Hierarchical Cluster Analysis (HCA)

Preliminary

The output that follows was generated using the stat, caret, cluster, and factoextra packages in R.

In the lesson that follows we use a data set containing car seat sales at 81 different stores. The car seat manufacturer would like to group stores for market segmentation and marketing purposes. The variables in the dataset include:

CompPrice: Price charged by competitor at each location
Income: Community income level (in 1,000s of dollars)
Advertising: Local advertising budget for the company at each location (in 1,000s of dollars)
Population: Population size in region (in 1,000s)
Price: Price charged by company for car seats at each locations
ShelveLoc: Quality of shelving location for the car seats at each location (Bad, Medium, Good)
Age: Average age of the local population
Education: Education level at each location
Urban: Indicates if the location is urban (Yes) or rural (No)
US: Indicates if the location is in the US (Yes) or outside of the US (No)
Sales_Lev: Indicates the sales level of the location.

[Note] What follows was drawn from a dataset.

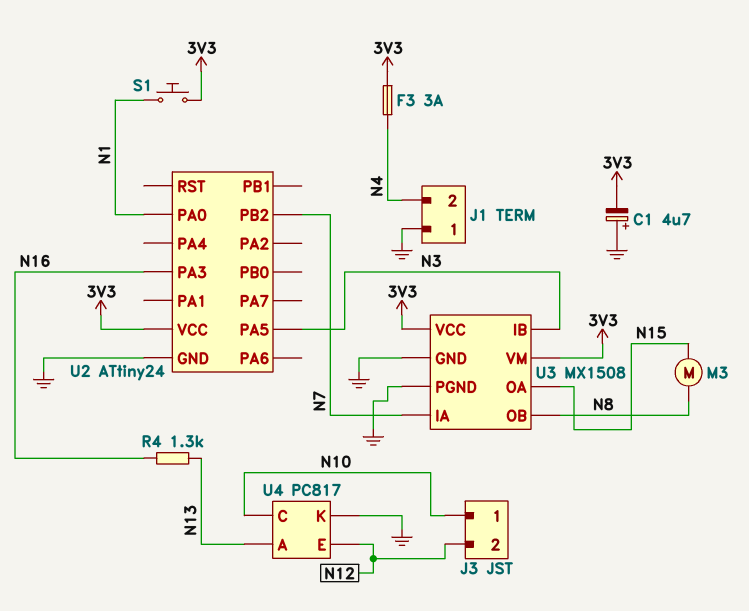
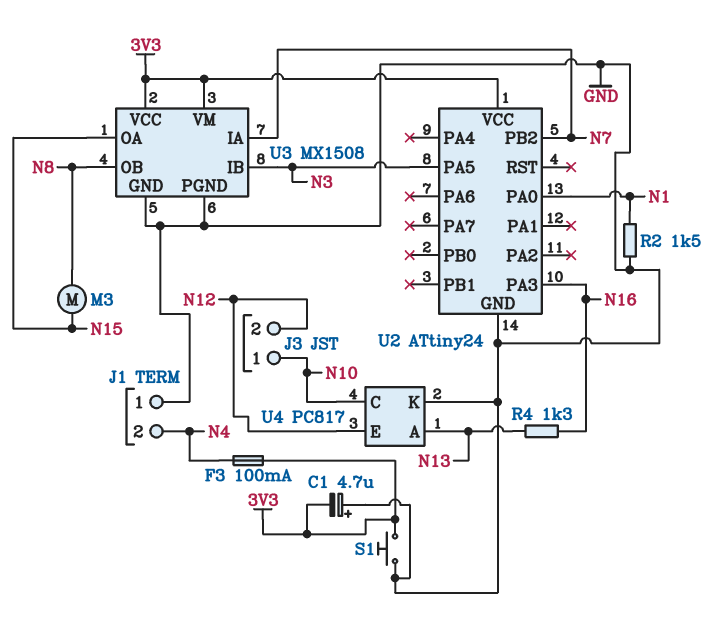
F3: 3A (3V3, N4) -> 100mA (3V3, N4)
R2: none -> 1.5k (GND, N1)
S1: button (3V3, N1) -> button (3V3, GND)

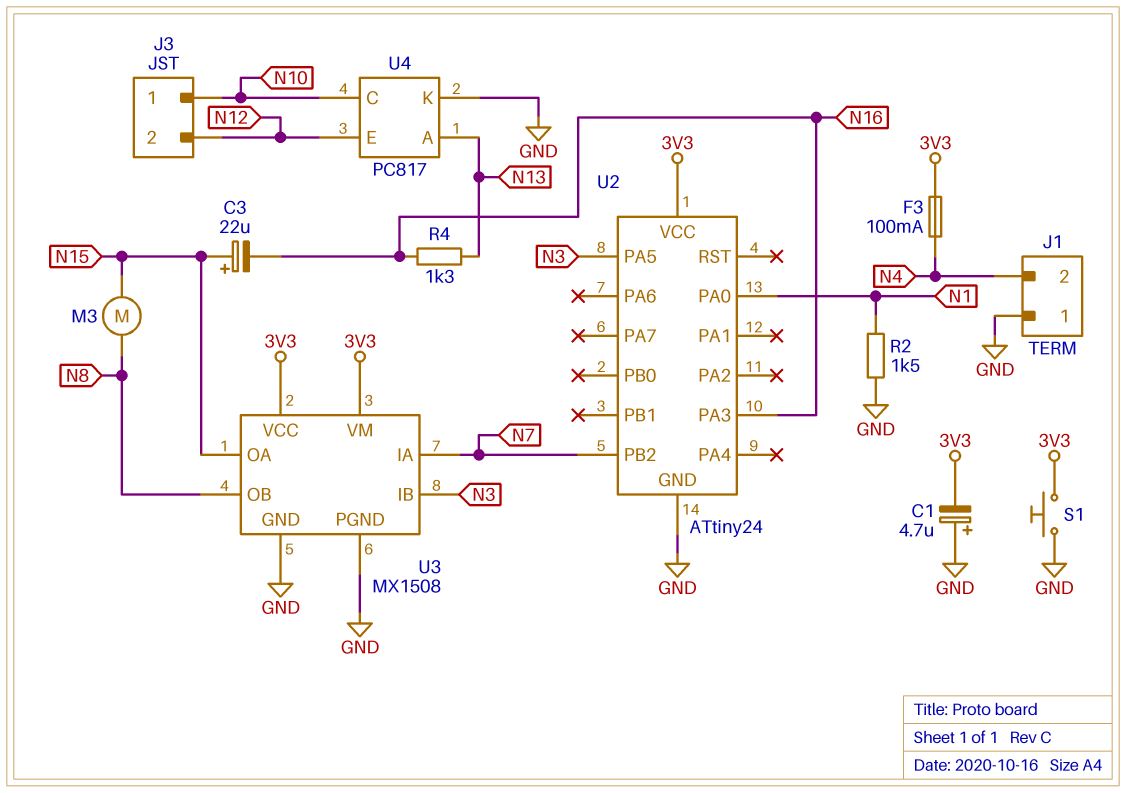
C3: none -> 22uF (plus N15, minus N16)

High sales are those that are greater than 8 units (in 1,000s) and Low sales are those than are less than or equal to 8 units (in 1,000s)

Summary statistic information for the numerical variables and frequency information for the categorical variables is provided below.

Summary Statistics: Numerical Variables
CompPrice	Income	Advertising	Population	Price	Age	Education
Min. : 86.0	Min. : 21.00	Min. : 0.000	Min. : 14.0	Min. : 63.0	Min. :25.00	Min. :10.0
1st Qu.:113.0	1st Qu.: 42.00	1st Qu.: 0.000	1st Qu.:161.0	1st Qu.: 99.0	1st Qu.:39.00	1st Qu.:11.0
Median :122.0	Median : 67.00	Median : 5.000	Median :284.0	Median :112.0	Median :56.00	Median :14.0
Mean :124.3	Mean : 69.07	Mean : 6.519	Mean :273.4	Mean :115.5	Mean :53.41	Mean :13.7
3rd Qu.:136.0	3rd Qu.: 93.00	3rd Qu.:13.000	3rd Qu.:393.0	3rd Qu.:131.0	3rd Qu.:64.00	3rd Qu.:16.0
Max. :162.0	Max. :120.00	Max. :25.000	Max. :508.0	Max. :191.0	Max. :79.00	Max. :18.0

Summary Statistics: Categorical Variables
Urban	US	ShelveLoc	Sales_Lev
No :22	No :30	Bad :16	Low :48
Yes:59	Yes:51	Medium:41	High:33
		Good :24

Preprocessing

Before clustering we need to:

identify and address missing values
rescale numeric variables
evaluate outliers

Missingness: If missing values exist, we can remove row-wise or column-wise or impute using a measure of central tendancy, such as the mean, median, or mode.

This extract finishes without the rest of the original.